Courrier-type : demande de justificatif
- Objet : demande de justificatifs des frais appliqués au dossier de succession de [Nom, prénom].
- Texte suggéré : « Je vous prie de bien vouloir m’adresser, poste par poste, la justification des frais facturés à la succession de M./Mme [Nom], dossier [XXX]. Merci d’y joindre la clause correspondante de la convention de compte. »
- Indiquez un délai raisonnable de réponse, conformément aux pratiques internes de l’établissement, et mentionnez la possibilité de saisir le médiateur bancaire en cas d’absence de retour.
Courrier-type : contestation et recours éventuels
- Objet : contestation des frais facturés au dossier de succession de [Nom].
- Formulation : « Après examen des justificatifs reçus, je conteste la somme de [montant] pour les raisons suivantes : [arguments]. Je sollicite le remboursement partiel/total de [somme] ou un complément d’explication. »
- En cas de désaccord persistant, il est possible de saisir le médiateur bancaire compétent avant toute action judiciaire.
Checklist des pièces à réunir
- Acte de décès du titulaire du compte.
- Attestation d’hérédité ou certificat notarié prouvant la qualité d’héritier.
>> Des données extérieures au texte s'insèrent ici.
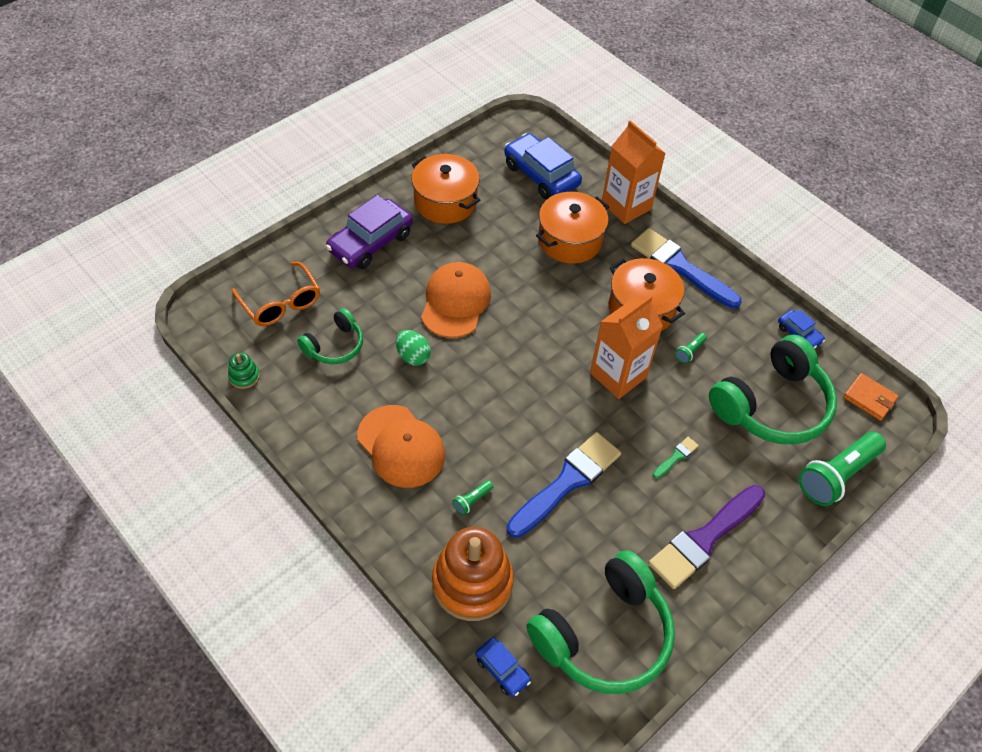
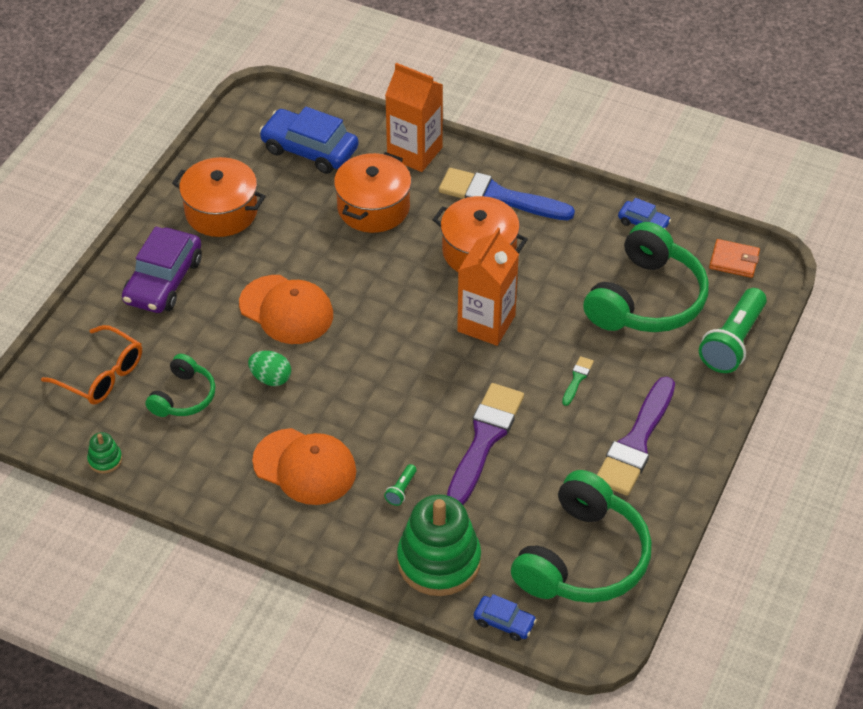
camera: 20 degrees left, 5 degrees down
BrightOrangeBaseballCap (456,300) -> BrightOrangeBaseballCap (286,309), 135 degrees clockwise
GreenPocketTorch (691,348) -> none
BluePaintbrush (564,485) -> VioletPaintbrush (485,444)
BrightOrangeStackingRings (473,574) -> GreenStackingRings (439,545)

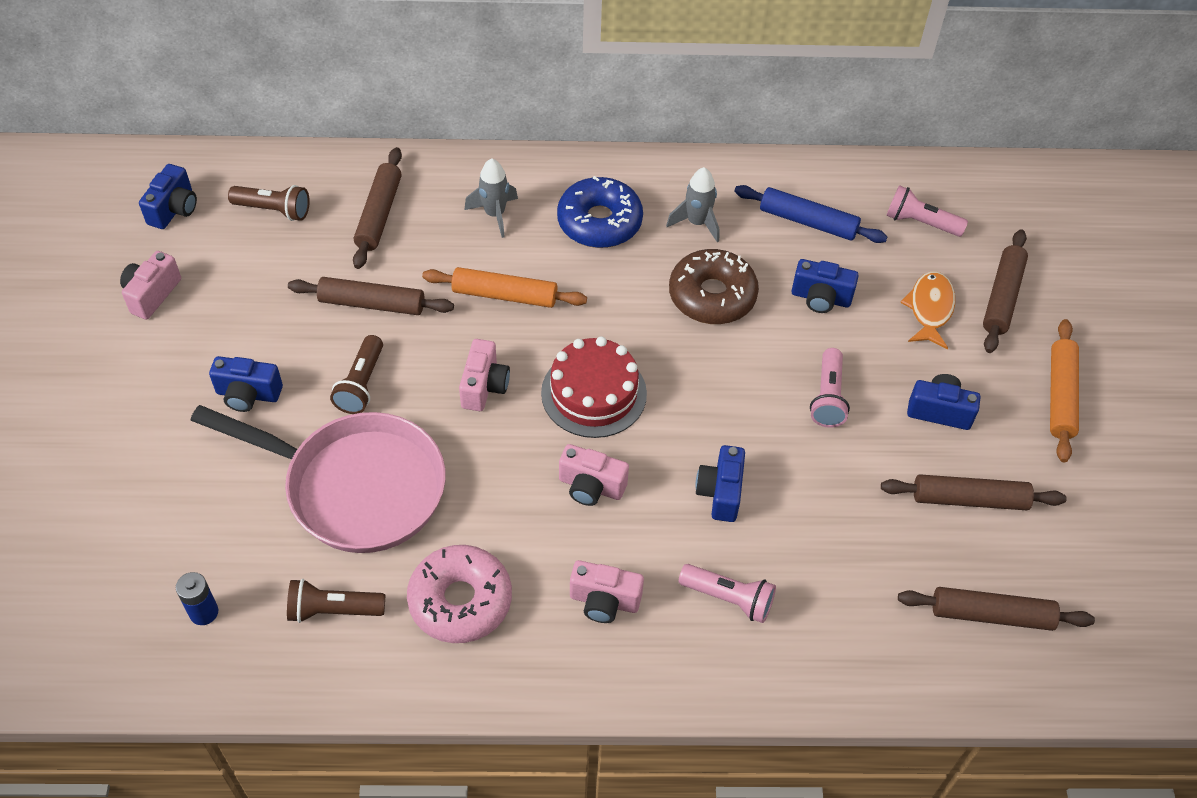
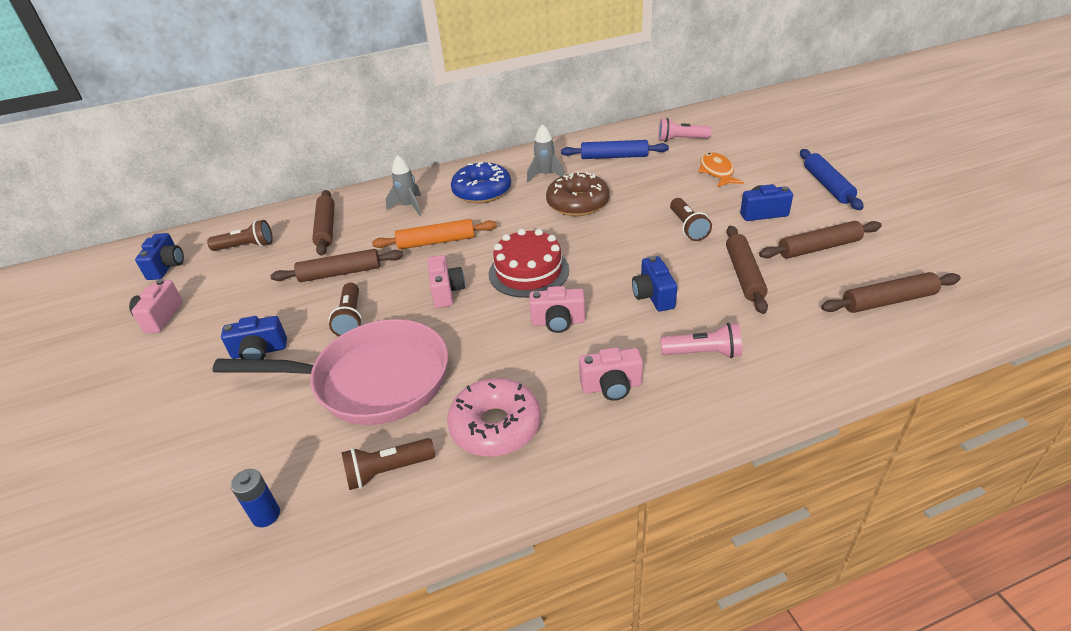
camera: 15 degrees left, 15 degrees down
DarkBrownRollingPin (1005,291) -> DarkBrownRollingPin (747,270), move
BlueCamera (825,286) -> none
BrightOrangeRollingPin (1064,390) -> BlueRollingPin (832,179)
RosyPocketTorch (830,388) -> DarkBrownPocketTorch (691,219)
- Pièce d’identité du demandeur et coordonnées du notaire.
- Contrat de compte ou extrait de la clause applicable (si disponible).
- Détail des frais facturés et relevés postérieurs au décès.
Conclusion : résumé pratique et actions immédiates
Les frais bancaires de succession doivent être transparents, justifiés et conformes au cadre légal ou contractuel applicable. En connaissant les principes de calcul et les délais de traitement, un héritier peut mieux exercer ses droits. Les démarches présentées ci-dessus permettent d’obtenir un justificatif clair, d’identifier un éventuel dépassement et, le cas échéant, d’en demander la révision. L’essentiel : documenter chaque étape, conserver les échanges et agir dans des délais raisonnables.
Récapitulatif des bonnes pratiques
- Demander dès le départ la ventilation détaillée des frais auprès du service successions.
- Comparer le taux et le plafond éventuel avec les références issues des textes publiés sur Legifrance.
- Vérifier la cohérence entre le montant facturé et les estimations indicatives.
- Conserver tous les échanges pour un éventuel recours devant le médiateur bancaire.
Appel à l’action pour l’exécuteur testamentaire / héritier
- Rassembler rapidement les pièces nécessaires à la demande de justificatif.
- Envoyer la demande écrite et suivre les délais de réponse communiqués par la banque.
- En cas de désaccord, contacter le service consommateurs ou le médiateur bancaire compétent.
- Consulter régulièrement Legifrance pour suivre les évolutions réglementaires applicables.